Dans les institutions bancaires et financières, dans les associations coopératives d'économie familiale (ACEF), il y a des conseillers capables d'aider les personnes à reprendre le contrôle de leurs finances, parfois même les accompagner pour se sortir du bourbier et envisager l'avenir autrement qu'en pensant à une faillite. On peut trouver de l'aide et des conseils, même des formules simples pour faire son budget sur les sites des banques, des caisses populaires, des ACEF et sur le site du magazine Protégez-Vous, qui publie chaque année un numéro spécial sur le sujet.

Laurent Paquin a appris sa leçon

Laurent Paquin, humoriste, mais surtout travailleur autonome, ne se tracassait pas pour ses finances personnelles au début de sa carrière. Il ne savait pas non plus que sur ses contrats, on ne retenait pas l'impôt à la source...

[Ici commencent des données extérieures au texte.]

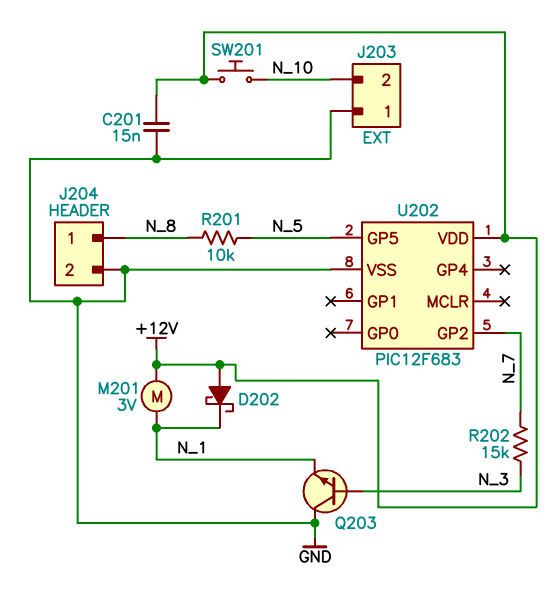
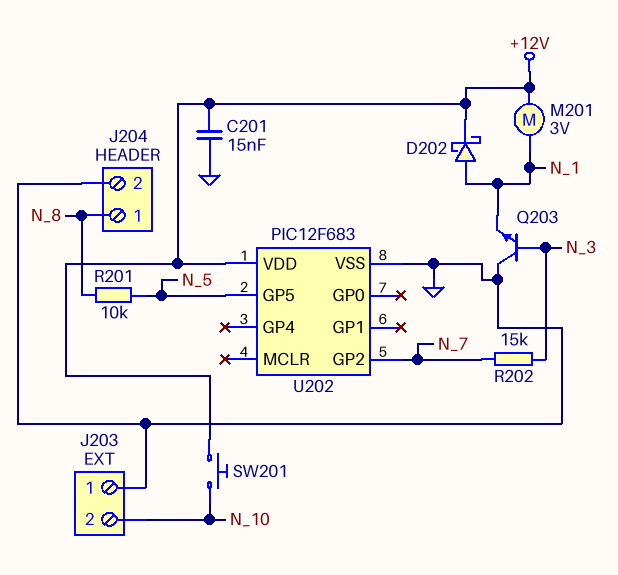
D202: schottky (A +12V, K N_1) -> schottky (A N_1, K +12V)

Il a fait un saut lorsque des gens de son entourage lui ont annoncé qu'il aurait des problèmes avec ses impôts et les agences du revenu.

«Je ne me préoccupais pas de l'argent, raconte-t-il en entrevue. L'argent entrait, je dépensais. C'est la personne qui s'occupait de la comptabilité à l'agence qui me représentait qui m'a fait la surprise. Je n'en étais pas conscient, mais j'étais dans le trouble, car je n'avais pas prévu cela et je n'avais pas d'argent pour régler mes dettes avec l'impôt.»

Il a dû négocier avec les représentants gouvernementaux et prendre des ententes pour payer ses dettes envers l'État. Il devait payer un certain montant chaque mois, «mais lorsque l'argent entrait davantage, car ma carrière commençait à prendre son envol, je pouvais donner davantage pour effacer ma dette». Maintenant, il sait qu'il faut être vigilant.

Aujourd'hui, il s'est donné des moyens avec sa conjointe pour savoir autant quelles sont les entrées de fonds, mais aussi les dépenses. Il a repris le contrôle sur ses finances, tant pour sa compagnie que pour son budget personnel.

Facilité du crédit

Il s'étonne par contre de la facilité du crédit si simple à obtenir, des guichets automatiques qui distribuent l'argent au point que les gens oublient que chaque retrait a un impact sur le budget. 

Mais le plus étonnant, estime-t-il, c'est le manque de temps pour réfléchir avec les achats en ligne où, en quelques secondes, la transaction est conclue. Dans un vrai magasin, il y a un délai entre prendre l'objet sur la tablette et passer à la caisse. Dans le Web, c'est instantané.

«Il faut se demander chaque fois si j'ai vraiment besoin de ça», lance-t-il, tout sérieux. Et il insiste encore sur l'importance de briser le silence et de parler avec ses proches du budget, des finances personnelles et de celles de la famille. Si cela cause de l'inconfort, même des malaises au point de penser qu'on est «un pas bon», c'est en sortant des tabous que les gens pourront se reprendre en main avec l'aide de l'entourage. 

Les capsules de Laurent Paquin se trouvent sur ce site : tinyurl.com/nt36wgy

Faits saillants d'un sondage sur les finances personnelles

Voici quelques données du sondage Les Québécois et les finances personnelles, réalisé par CROP pour la firme-conseil Raymond Chabot: 

  • À peine un résident de Québec sur deux (57 %) dresse un budget de planification de dépenses courantes en fonction de ses revenus. 
  • Moins d'un citoyen de Québec sur cinq (18 %) se sent concerné par l'énoncé «Si je mettais de l'argent de côté, ce serait pour assurer l'avenir».
  • Un résident de Québec sur quatre (24 %) ignore tout sur le calcul des intérêts sur les cartes de crédit.
  • 48 % des habitants de Québec pensent que leurs dettes ont augmenté ces trois dernières années.
  • Un citoyen de Québec sur quatre (27 %) ne pourrait parvenir plus d'un mois à vivre sans revenu.